Denis Collins: Arthur Andersen was well aware of what was going on. There was a small group of folks that were involved; Enron’s chief financial officer was a former Arthur Andersen partner. So he’s now Enron’s CFO and the Arthur Andersen person is auditing his former boss.
Where Arthur Andersen went south was when they started doing a lot of consulting work. During the 1970s, many accounting firms started to do consulting work as well. They realized that they could make more money by doing consulting work and taking it easy on the auditors in exchange for getting a lot of this work. So in doing consulting, it was hard to nail your client for being a bad player on the audit.

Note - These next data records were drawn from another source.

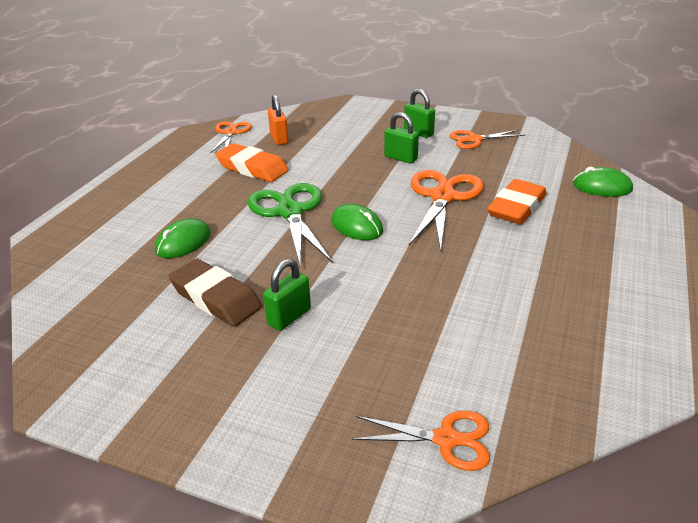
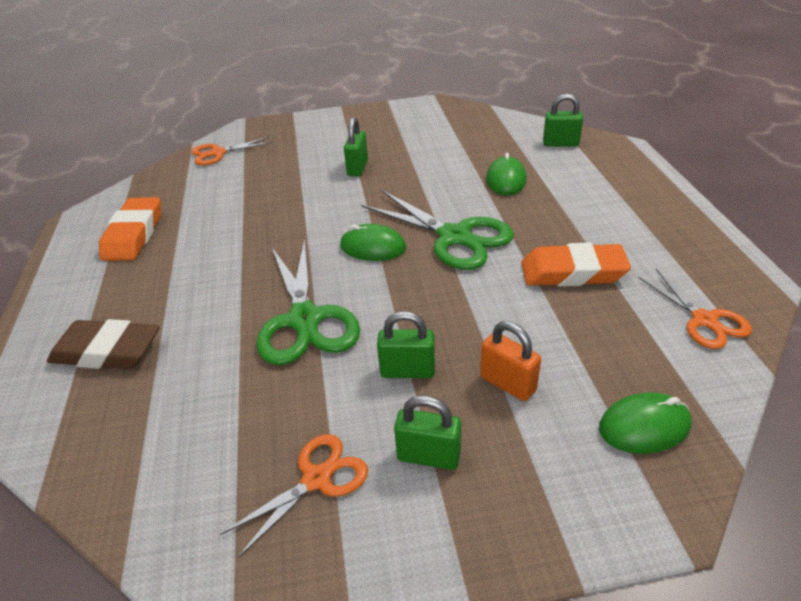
camera: 150 degrees right, 5 degrees up
(75, 260) = (560, 143): none -> green padlock
(216, 298) = (421, 160): brown eraser -> brown eraser (107, 351)
(279, 139) = (621, 337): orange padlock -> orange padlock (508, 383)
(443, 197) = (305, 320): orange scissors -> green scissors
(516, 208) = (206, 338): orange eraser -> orange eraser (134, 234)
(602, 187) = (82, 429): green mouse -> green mouse (644, 426)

The auditor has the inside information about what’s going on in the company, he knows what’s going right and what’s going wrong, and he can provide a lot of advice—but sometimes you need a strong ethical stand to say it. Even if you’re getting all this consulting revenue, if a company’s greatest responsibility is to the stockholders, it’s asking for trouble if the auditor is getting paid by the company.
Peter Felknor: So let’s say you’re successful, making a great deal of money, and now there are all these temptations to be less than ethical. Do you think that most businesspeople fall into that?

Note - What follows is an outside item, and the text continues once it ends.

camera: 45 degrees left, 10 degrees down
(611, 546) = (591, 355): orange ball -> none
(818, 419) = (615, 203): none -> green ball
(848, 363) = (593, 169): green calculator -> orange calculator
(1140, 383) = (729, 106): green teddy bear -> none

Denis Collins: I think most people are very good and very sincere. And that’s how you get business; the more people that trust you, the more business you can do. I know that the less bureaucracy you need, and the less government oversight you need—the data is out there that by being ethical you can make more money, not less.

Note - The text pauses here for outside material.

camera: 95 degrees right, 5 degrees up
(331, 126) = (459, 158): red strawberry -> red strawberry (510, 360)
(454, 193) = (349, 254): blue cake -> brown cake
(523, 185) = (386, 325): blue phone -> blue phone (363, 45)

But still there’s these individuals—individuals including me and you—who wonder, should I be totally honest or just halfway honest? Should I tell the whole truth? There’s pressures, deadline pressures, that might encourage me to cheat a little bit. I’m not going to do that. I know who I am, because who I am matters—in the short term, as well as the long term.
Sam Jacobsen: You’re an educator. Are these lessons being reinforced to business majors?
Denis Collins: Not to the extent that they should be.
Everybody knows that business students need to have ethics reminders. You can introduce ethics in two ways: A mandatory class that everybody has to take, or you can integrate it into the entire curriculum, with your business ethics prof networking with all the other professors. Ideally you want to do both, which is what we do here at Edgewood.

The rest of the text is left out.